I have looked at my coursenotes and this thread here:Why does supply equal demand?, but they did not adress, why I do not understand the law of supply and demand.

The way I understand this law is the following: Supply is the amount of goods that can be produced,given the price of the good. Demand is how much of the good is demanded, given the price of the good. Supply is equal to demand.

The reasoning from my coursenotes is:If supply is higher than demand, sellers will decrease the price, so they can still sell everything they have. If Demand is higher than supply, there is no reason for the sellers to keep the price low, so they increase the price in order to get more profit.

I still dont understand one aspect. If we are in a situation, where a high increase of the price leads to only a small decrease of demand, the cost of potentially not selling a proportion of your goods is outweighed by the gain in profit from each good. So sellers do not have a reason to decrease the price.

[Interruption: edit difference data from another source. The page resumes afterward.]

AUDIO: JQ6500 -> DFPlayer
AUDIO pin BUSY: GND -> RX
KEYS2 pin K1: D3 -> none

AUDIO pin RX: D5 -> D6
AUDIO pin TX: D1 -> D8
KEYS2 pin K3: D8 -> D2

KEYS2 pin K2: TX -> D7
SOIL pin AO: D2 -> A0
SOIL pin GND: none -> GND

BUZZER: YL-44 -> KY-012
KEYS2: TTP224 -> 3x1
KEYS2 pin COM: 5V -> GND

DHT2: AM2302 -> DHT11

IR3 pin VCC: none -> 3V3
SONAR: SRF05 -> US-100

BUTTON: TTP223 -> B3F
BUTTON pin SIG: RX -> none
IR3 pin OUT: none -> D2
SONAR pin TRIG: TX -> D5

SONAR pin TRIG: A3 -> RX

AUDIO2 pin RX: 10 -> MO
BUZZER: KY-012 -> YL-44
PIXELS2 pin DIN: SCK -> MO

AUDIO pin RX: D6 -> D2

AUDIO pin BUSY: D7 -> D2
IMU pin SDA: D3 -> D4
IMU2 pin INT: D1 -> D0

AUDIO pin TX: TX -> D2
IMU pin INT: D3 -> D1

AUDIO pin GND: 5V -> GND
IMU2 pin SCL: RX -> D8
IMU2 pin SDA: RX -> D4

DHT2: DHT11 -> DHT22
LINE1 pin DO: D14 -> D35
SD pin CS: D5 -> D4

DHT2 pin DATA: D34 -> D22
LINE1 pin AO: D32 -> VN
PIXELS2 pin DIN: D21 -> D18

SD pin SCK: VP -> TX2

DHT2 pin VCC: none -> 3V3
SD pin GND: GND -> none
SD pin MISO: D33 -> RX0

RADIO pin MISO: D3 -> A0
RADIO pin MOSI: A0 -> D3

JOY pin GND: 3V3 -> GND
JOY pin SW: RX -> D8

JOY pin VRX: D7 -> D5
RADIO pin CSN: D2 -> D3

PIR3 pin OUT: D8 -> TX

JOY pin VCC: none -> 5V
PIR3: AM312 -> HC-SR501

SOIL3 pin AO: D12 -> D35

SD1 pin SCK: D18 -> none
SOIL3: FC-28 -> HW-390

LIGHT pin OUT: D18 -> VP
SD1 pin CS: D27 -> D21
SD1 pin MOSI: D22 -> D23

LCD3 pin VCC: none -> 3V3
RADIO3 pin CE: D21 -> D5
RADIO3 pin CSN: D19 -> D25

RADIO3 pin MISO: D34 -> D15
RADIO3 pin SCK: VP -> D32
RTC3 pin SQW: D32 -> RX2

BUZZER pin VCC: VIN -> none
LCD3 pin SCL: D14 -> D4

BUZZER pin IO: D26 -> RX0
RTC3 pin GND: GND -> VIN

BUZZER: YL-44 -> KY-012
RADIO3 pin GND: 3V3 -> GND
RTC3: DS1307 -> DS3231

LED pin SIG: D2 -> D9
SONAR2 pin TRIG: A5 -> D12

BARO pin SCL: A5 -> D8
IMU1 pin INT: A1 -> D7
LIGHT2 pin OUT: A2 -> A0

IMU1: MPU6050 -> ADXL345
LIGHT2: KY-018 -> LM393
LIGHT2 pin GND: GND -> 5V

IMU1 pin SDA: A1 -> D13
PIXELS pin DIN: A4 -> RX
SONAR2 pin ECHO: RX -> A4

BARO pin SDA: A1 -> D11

I must be missing something, so I am very happy to see some explanation.


"Sellers" as a whole indeed do not have a reason to decrease the price under these conditions. But sellers don't decide together collusively, acting like a monopoly seller. Instead, each of the many individual sellers decides on its own. And each does have an incentive to lower its price, because by posting a lower price it can suddenly sell all of its individual supply (as long as this is below total market demand), which always increases profit. In other words, even if the market demand curve is very inelastic, the demand facing a single seller is highly elastic. It is therefore profit maximizing for an individual seller to slightly lower its price. If all others follow suit, the market price has decreased. This continues until equilibrium is reached.